Whether this is because it’s actually the truth as Morgan Spurlock saw it, or it’s the calculated effort of Simon Cowell (who’s maybe even a stand-in for whatever invisible forces are pulling the strings in a particular Direction), is impossible for us to determine concretely. The fact is that what we see of them is that they’re fairly down to earth guys who are genuinely baffled by their stardom but are trying to have as much fun and learn as much as they can while they’re able (more on the question of temporality on the next page). The fact is, it’s pretty hard not to like the five of them.

Where it becomes maybe even more revealing than they intended, if they intended anything specifically at all, is when we’re meant to see them at work. We have to assume that they’re overworked the way most popstars who tour the world seem to be. We get hints that they’re exhausted from the constant travel, the sprint from the arena back door to the bus, the wakeup call to record the hook for the essential summer track prescribed for them, but nothing is so explicit.

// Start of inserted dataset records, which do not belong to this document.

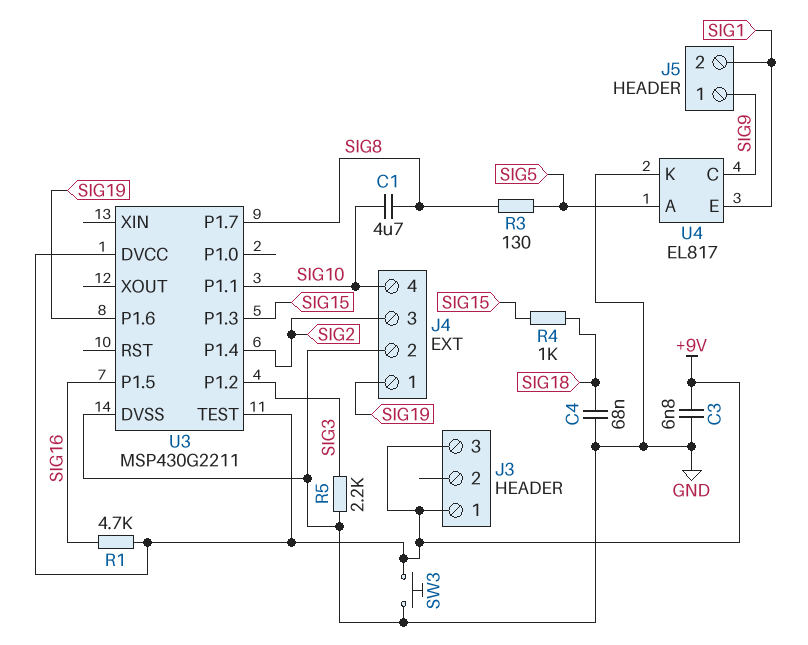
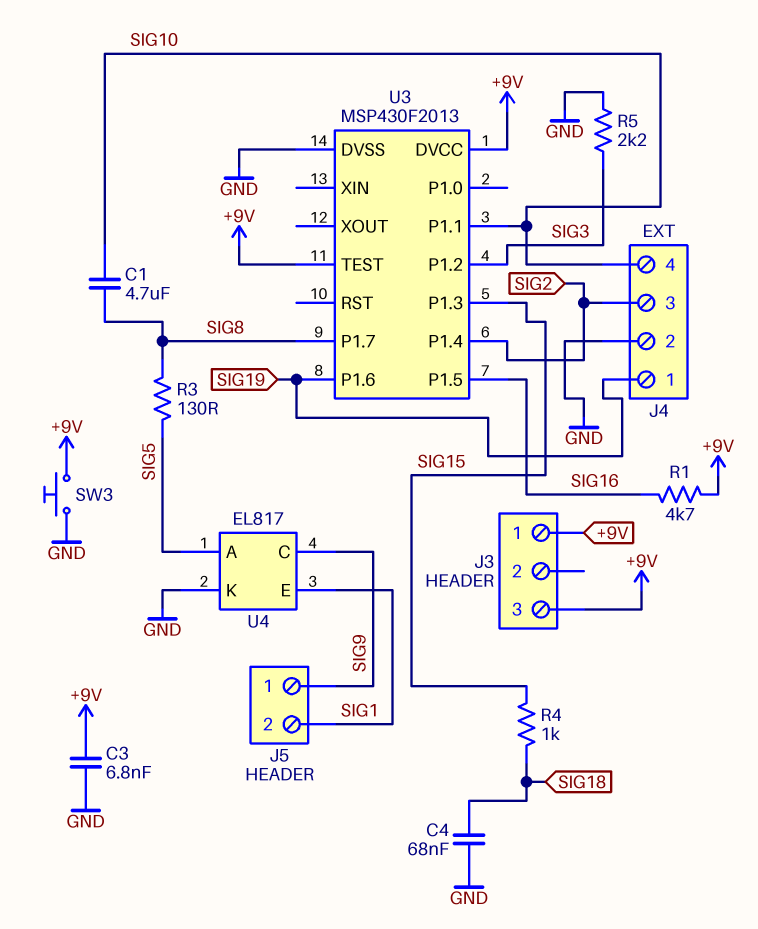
U3: MSP430G2211 -> MSP430F2013

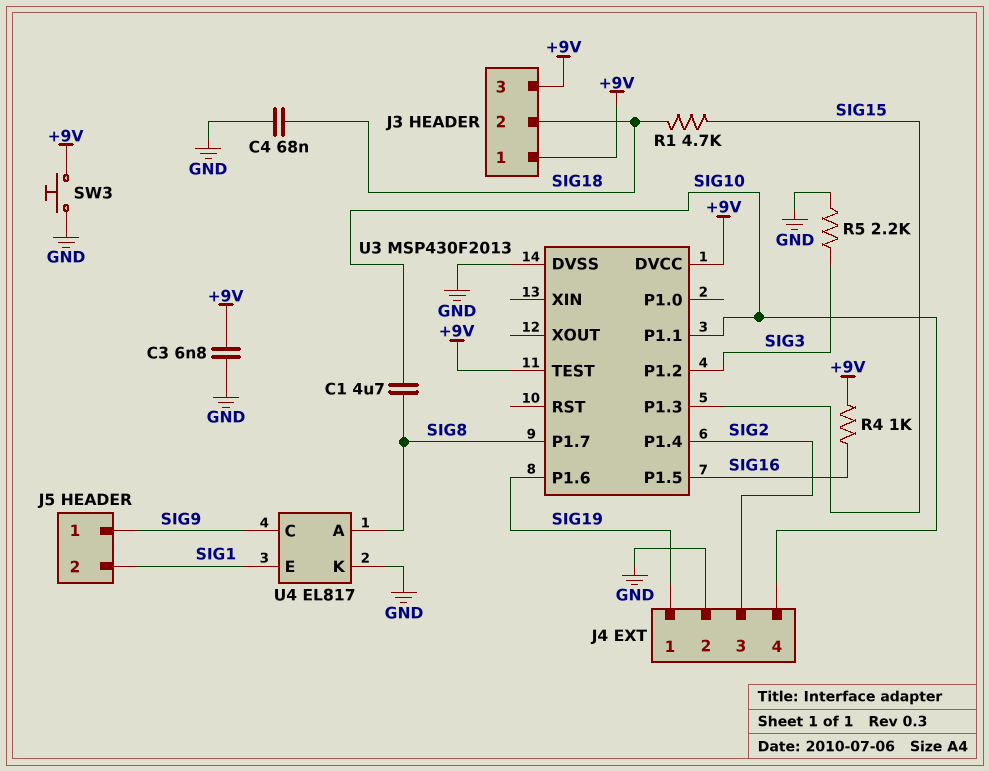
J3 pin 2: none -> SIG18
R1: 4.7k (+9V, SIG16) -> 4.7k (SIG15, SIG18)
R3: 130 (SIG5, SIG8) -> none
R4: 1k (SIG15, SIG18) -> 1k (+9V, SIG16)
U4 pin A: SIG5 -> SIG8

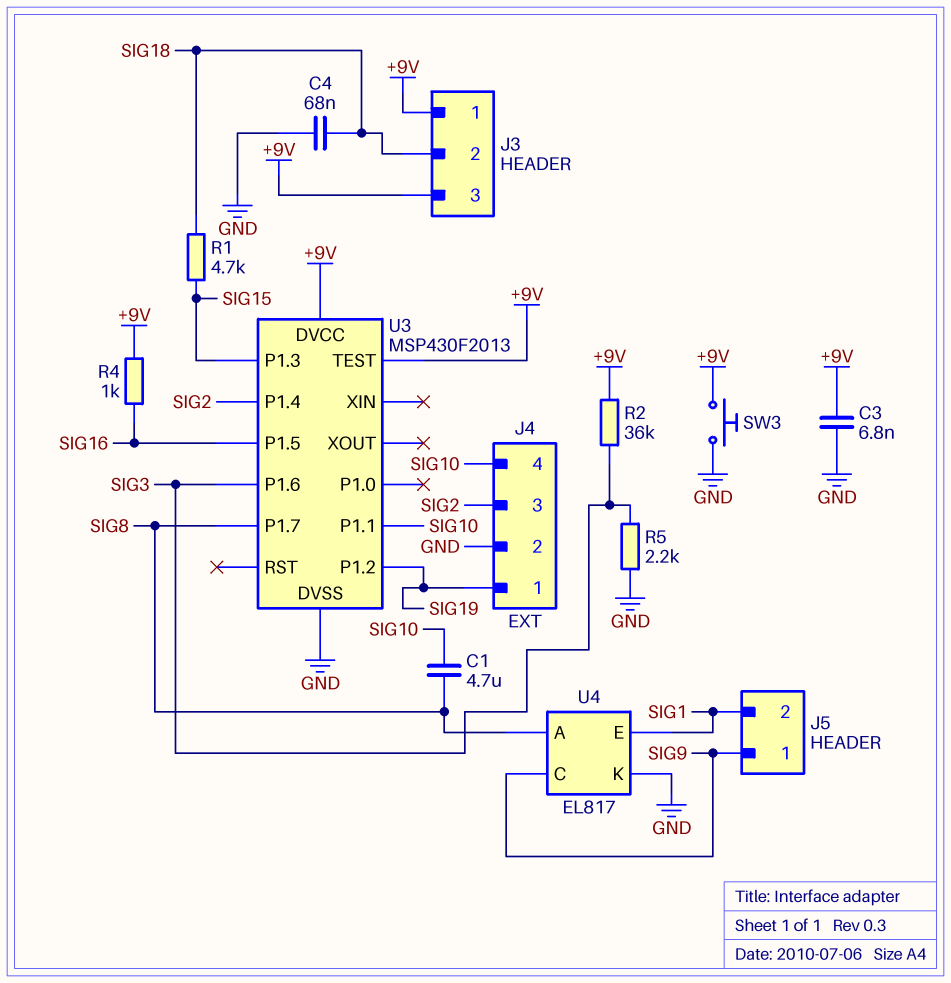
R2: none -> 36k (+9V, SIG3)
U3 pin P1.2: SIG3 -> SIG19
U3 pin P1.6: SIG19 -> SIG3

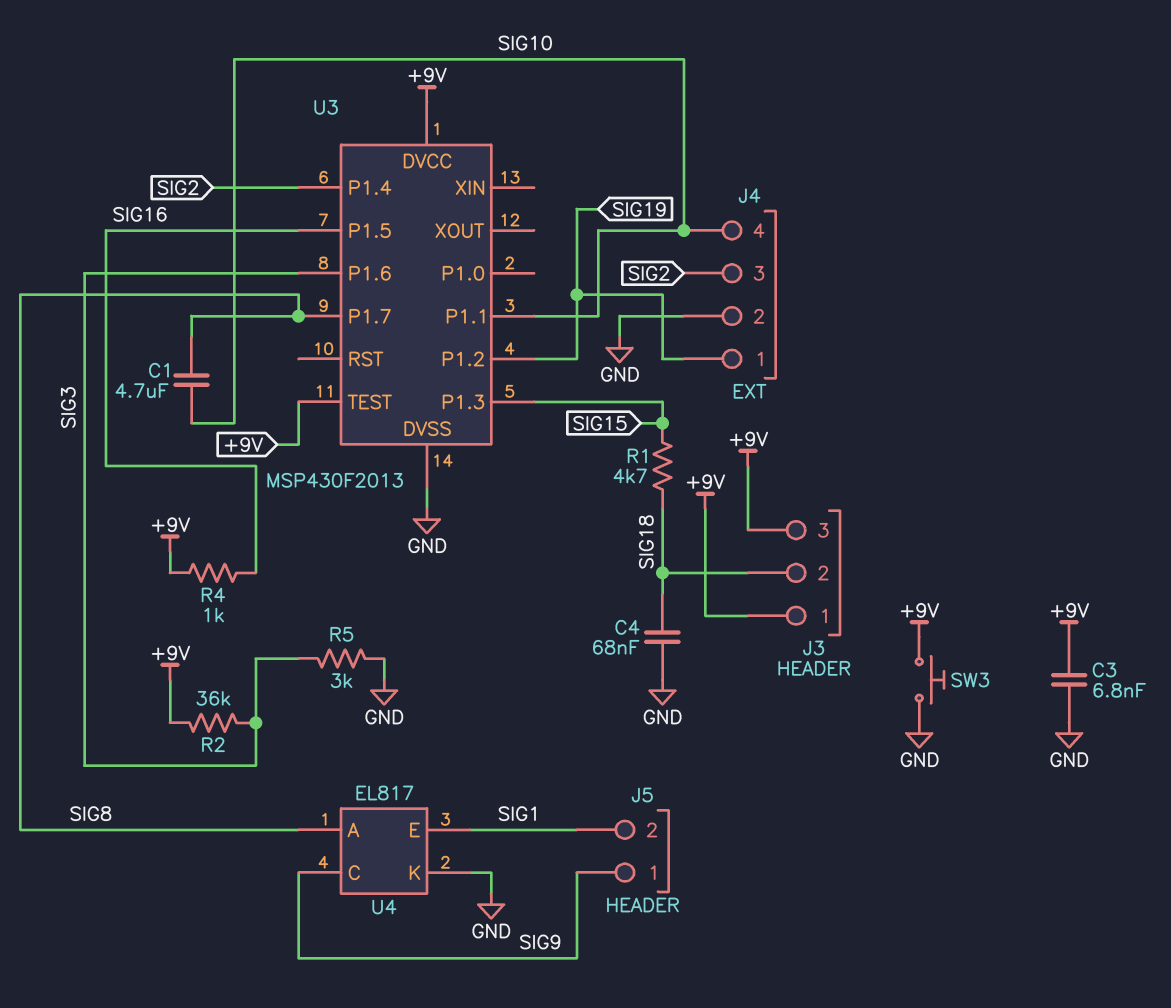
R5: 2.2k (GND, SIG3) -> 3k (GND, SIG3)

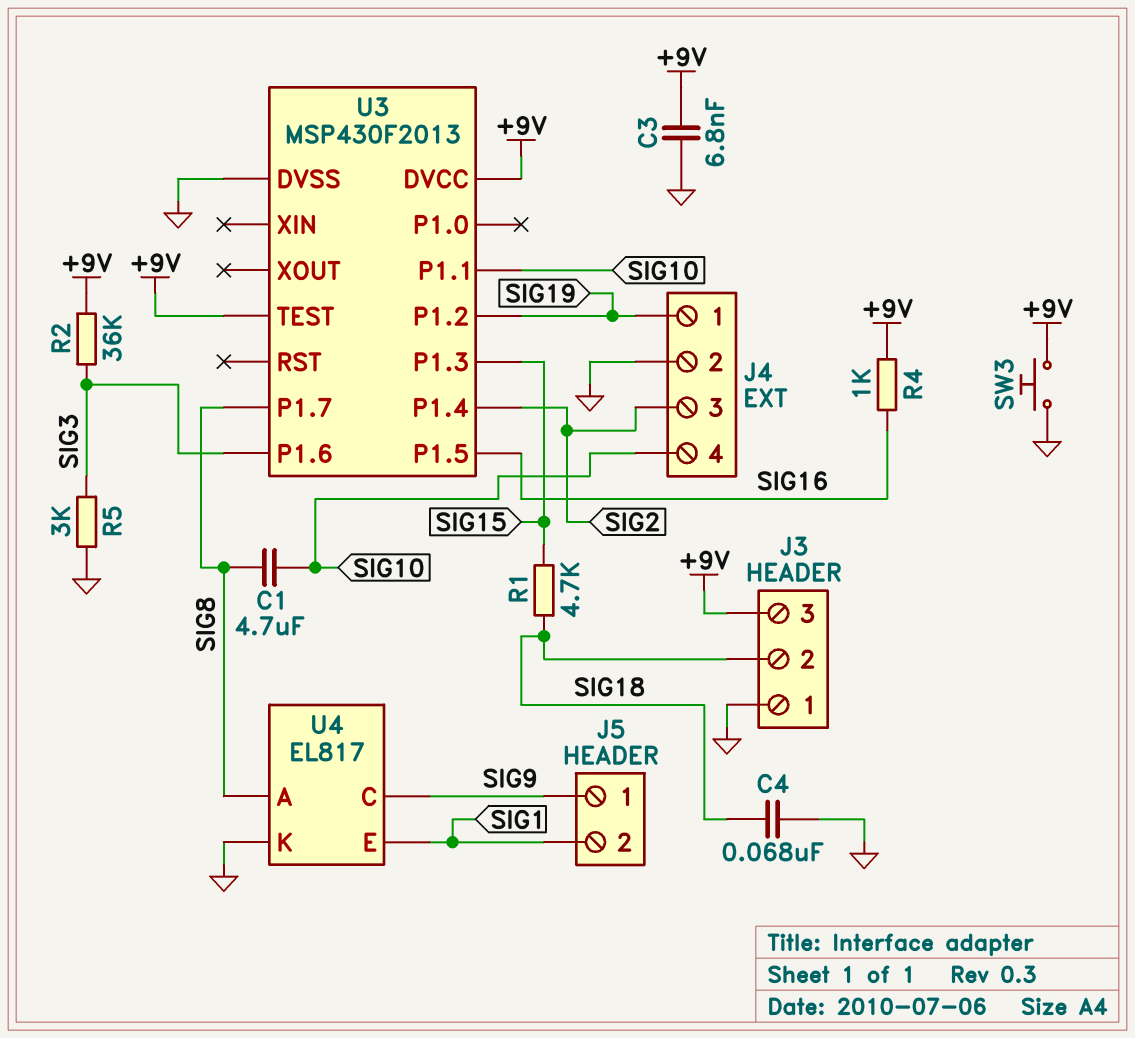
J3 pin 1: +9V -> GND

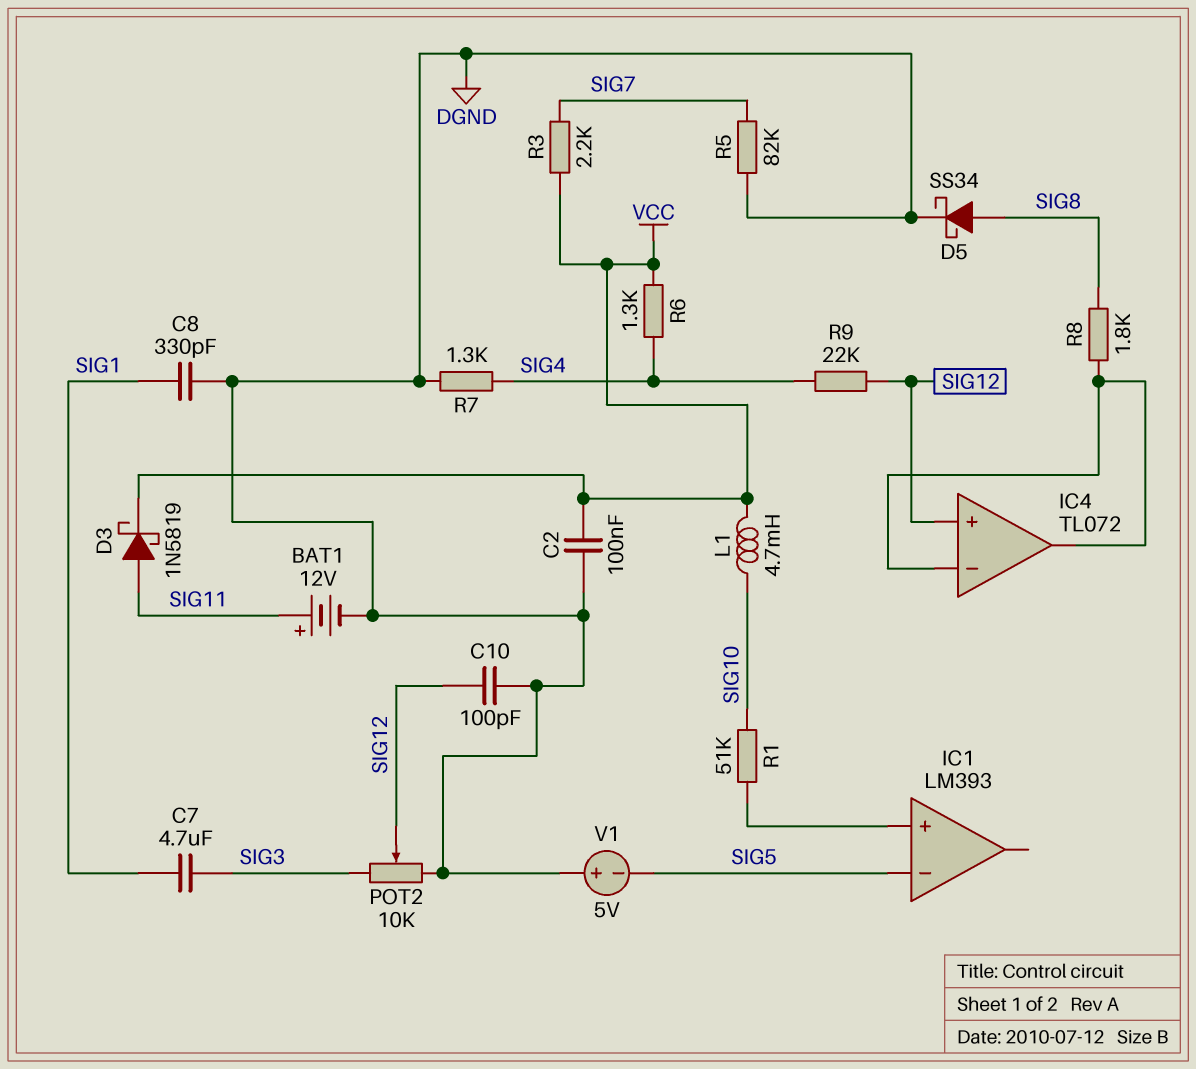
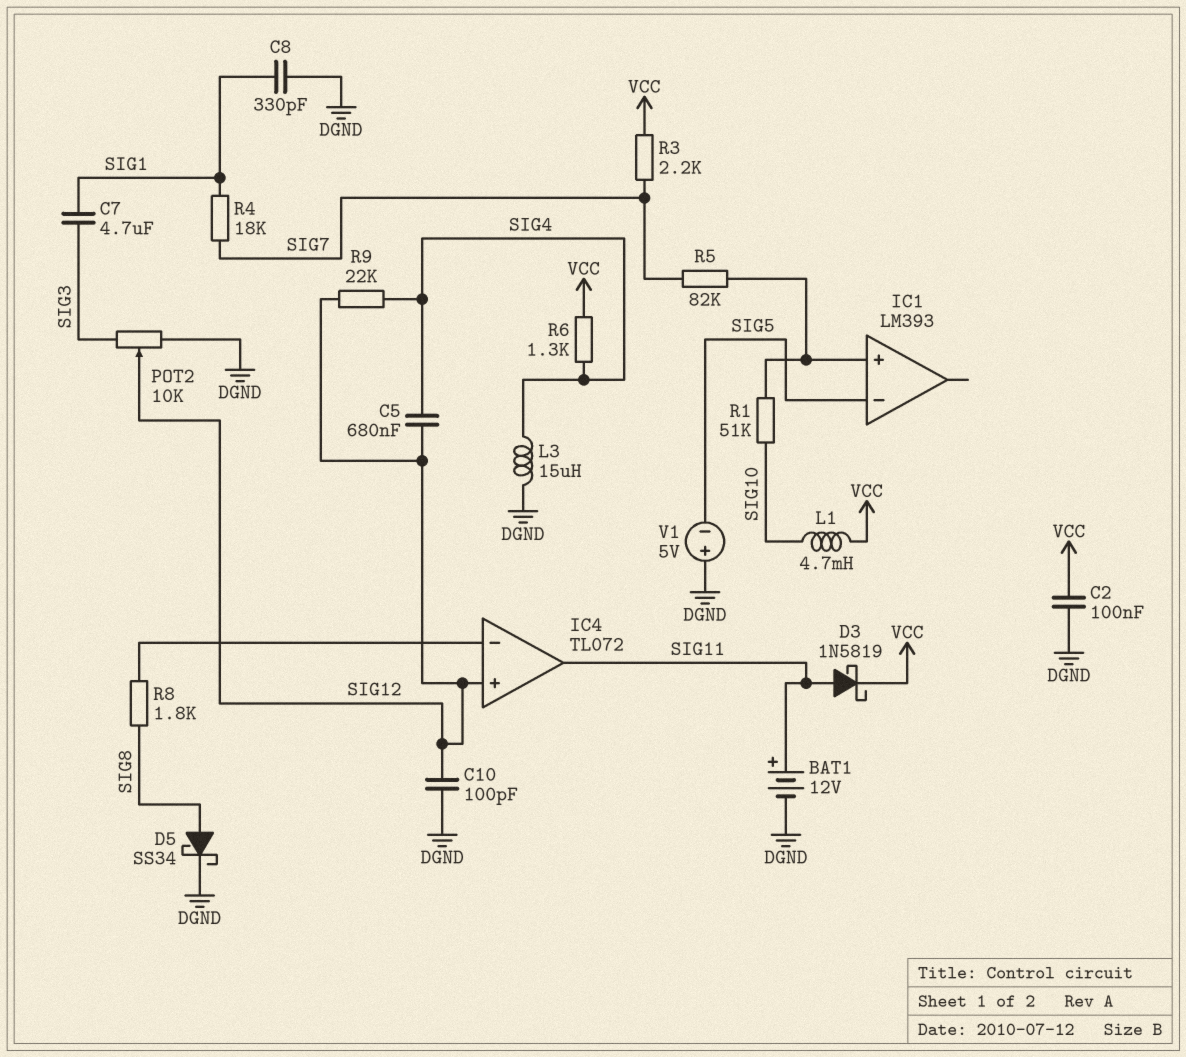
C5: none -> 680nF (SIG4, SIG12)
IC4 pin out: IC4/in- -> SIG11
L3: none -> 15uH (DGND, SIG4)
R4: none -> 18k (SIG1, SIG7)
R5: 82k (DGND, SIG7) -> 82k (IC1/in+, SIG7)
R7: 1.3k (DGND, SIG4) -> none

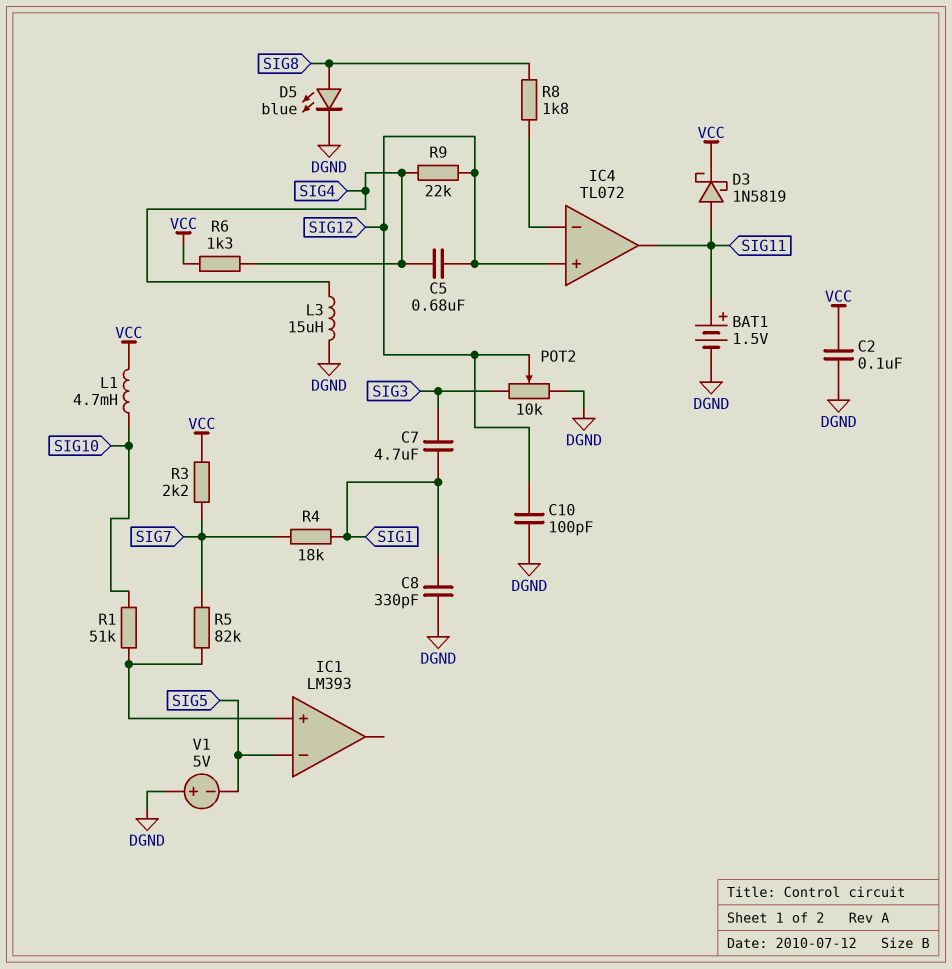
BAT1: 12V (plus SIG11, minus DGND) -> 1.5V (plus SIG11, minus DGND)
D5: schottky SS34 (A SIG8, K DGND) -> LED blue (A SIG8, K DGND)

The strong implication is that they are worked rather hard.

The keyword there, of course, is “worked.” They’re not shown writing, hardly shown seriously rehearsing (they don’t seem to do any choreographed routines so there’s probably less to rehearse than someone like Bieber), and there’s always a grownup directing them where to go and what to do. We’re told they have so much control over their work, and yet little of this actually makes it into the film. You would think that, like Katy Perry’s people did in her movie, they’d at least try to demonstrate some of the performers’ creative control. All we see is the gang doing a silly version of one of their songs, one of them saying “We should do it this way on stage tonight!” and then no sign of that ever happening. Oddly enough though, this doesn’t make them less likeable, but it does make you wonder—and perhaps this is intentional—who’s really pulling the strings.